The group is alleged to have masterminded series of deadly assaults in Kenya from its base in Somalia, including one on a shopping centre in the capital, Nairobi in 2013 that killed 67 and another at a university in Garissa two years later in which 148 were feared dead.
A planned reopening in 2023 was shifted after further attacks were recorded.
Ruto said the intention to re-open two crossings follows years of security assessments, adding that there will be a heavy deployment of security forces to ensure the move does not compromise safety.
Kenya has also been concerned about illicit weapons and other contraband goods being smuggled across the border, Ruto said.

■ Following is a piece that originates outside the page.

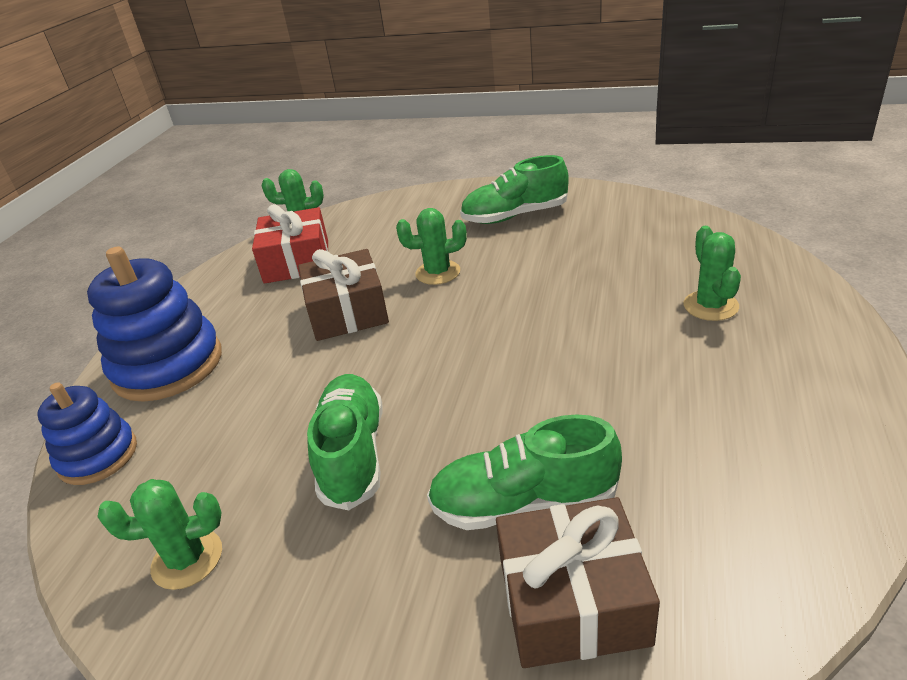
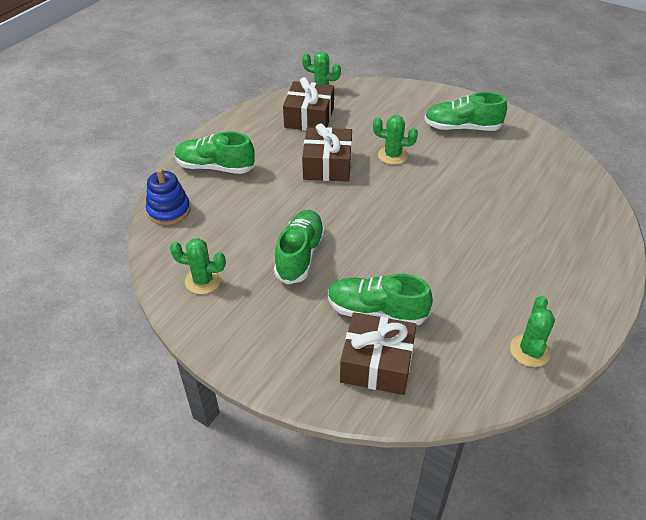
camera: 15 degrees right, 10 degrees up
(168, 365) = (215, 167): blue stacking toy -> green shoe
(297, 261) = (309, 117): red gift -> brown gift
(710, 306) = (546, 236): green cactus -> green cactus (530, 351)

The border was closed in October 2011, when the East African nation launched a major military incursion into Somalia to push back al-Shabab – an al-Qaeda affiliate – from its border.
These soldiers were later absorbed into the African Union force, a version of which is still in Somalia and still has a Kenyan contingent.
Ruto’s announcement came days after the Mogadishu-based Hiraal Institute think-tank issued a wide-ranging report about the security situation in Somalia, saying that al-Shabab was growing in strength and had regained most of the territory in central areas it lost in a big government offensive in 2022.
“The pattern of al-Shabab’s territorial recovery reveals both the group’s strategic acumen and the government’s structural weaknesses,” the report said.
The government’s offensive had been hasty – taking advantage of an uprising over taxes imposed by the militants – but it did not have a strategy to reclaim its sovereignty fully, according to Hiraan’s Mohamed Mubarak.
“The nature of the operation caused a huge desertion of forces,” he told BBC.
“With the government’s mandate ending in less than three months… I don’t think there’s going to be any more operations against al-Shabab in the foreseeable future.”
President Ruto announced the plan to reopen the frontier on a visit to the border town of Mandera, in Kenya’s far north-east, which has a large population of ethnic Somalis.
“It is unacceptable that fellow Kenyans in Mandera remain cut off from their kin and neighbours in Somalia due to the prolonged closure of the Mandera Border Post,” Ruto posted on X.
He hoped that the re-opening would boost “cross-border trade for the mutual prosperity of our people”.